Why they did it
Early intervention for cats with chronic kidney disease (CKD) allows an opportunity to slow disease progression. Identifying risk factors for disease development before the onset of clinical signs would provide clinicians with clues of an emerging problem and facilitate discussion with owners about the need for preemptive screening.
What they did
As part of a retrospective review, researchers evaluated the medical records of 1,230 cats from Banfield clinics across the United States that were diagnosed with CKD between Jan. 1, 2010, and Dec. 31, 2010. Cats included in the study had to have been seen at least once before the qualifying 2010 visit. CKD was diagnosed based on a creatinine concentration > 1.6 mg/dl and urine specific gravity (USG).
What they found
Being a neutered male; having a thin body condition; having a history of previous periodontal disease or cystitis, anesthesia, or documented dehydration in the preceding year; or living anywhere in the United States other than the northeast were all found to be risk factors for the development of CKD. The reason for the regional difference was not elucidated in the study. Cats with a previous history of diabetes mellitus appeared to have a decreased risk of CKD development.

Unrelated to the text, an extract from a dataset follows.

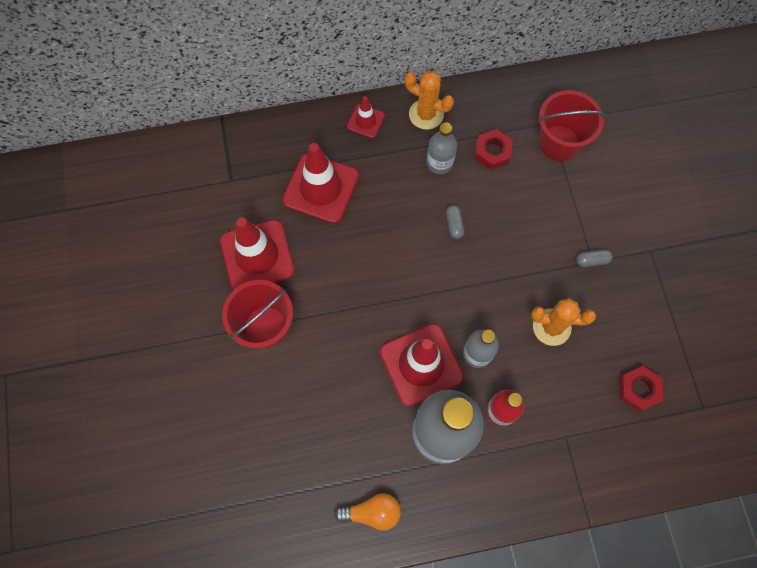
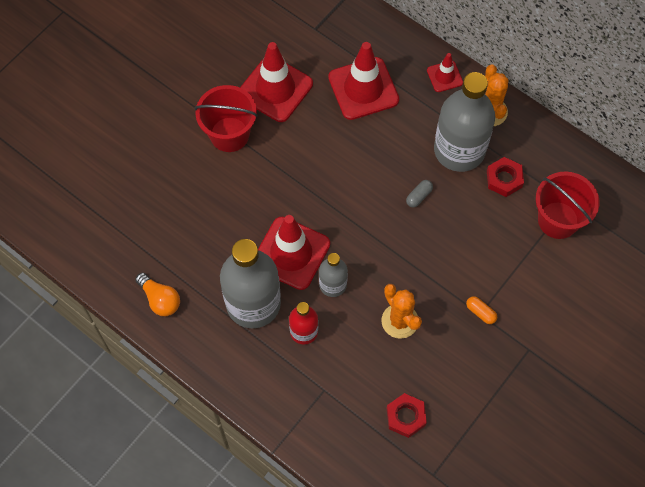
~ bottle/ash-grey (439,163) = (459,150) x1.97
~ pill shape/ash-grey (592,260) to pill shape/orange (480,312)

Body condition and diet were recorded for a subset of cats. Among CKD cats and control cats, thin body condition was identified in 66.3% (396/597) and 38.4% (167/435), respectively. Pyuria (which was used as a surrogate marker for the presence of a bacterial urinary tract infection) was identified in 72% (175/243) of cats with CKD and 35.8% of control cats, consistent with the known association between CKD and bacterial urinary tract infections. The exact cause of the pyuria, however, was not determined.
Median weight loss in the preceding six to 12 months was 10.8% and 2.1% among the CKD and control cats, respectively, and was associated with a diagnosis of CKD. Interestingly, there appeared to be no association between type of diet (wet or dry) and the development of CKD despite the belief that a dry diet is more taxing on the kidneys.
These early indicators may provide subtle hints of the need for increased screening for CKD before the development of overt clinical signs. These findings are not evidence of a cause-and-effect relationship; rather they provide a sound basis for recommending more aggressive screening among the older cat population. Specifically, evidence of weight loss > 10%, which may have previously simply been attributed to aging, should now prompt more aggressive screening for emerging disease such as CKD. In older cats, the presence of pyuria should also prompt bacterial culture to rule out occult infection.
In cases of asymptomatic CKD, early intervention with a therapeutic diet may delay the onset of uremic signs, may prolong survival time, and would be easier to implement before the development of CKD-associated gastrointestinal problems.
Greene JP, Lefebvre SL, Wang M, et al. Risk factors associated with the development of chronic kidney disease in cats evaluated at primary care veterinary hospitals. J Am Vet Med Assoc 2014;244:320-327.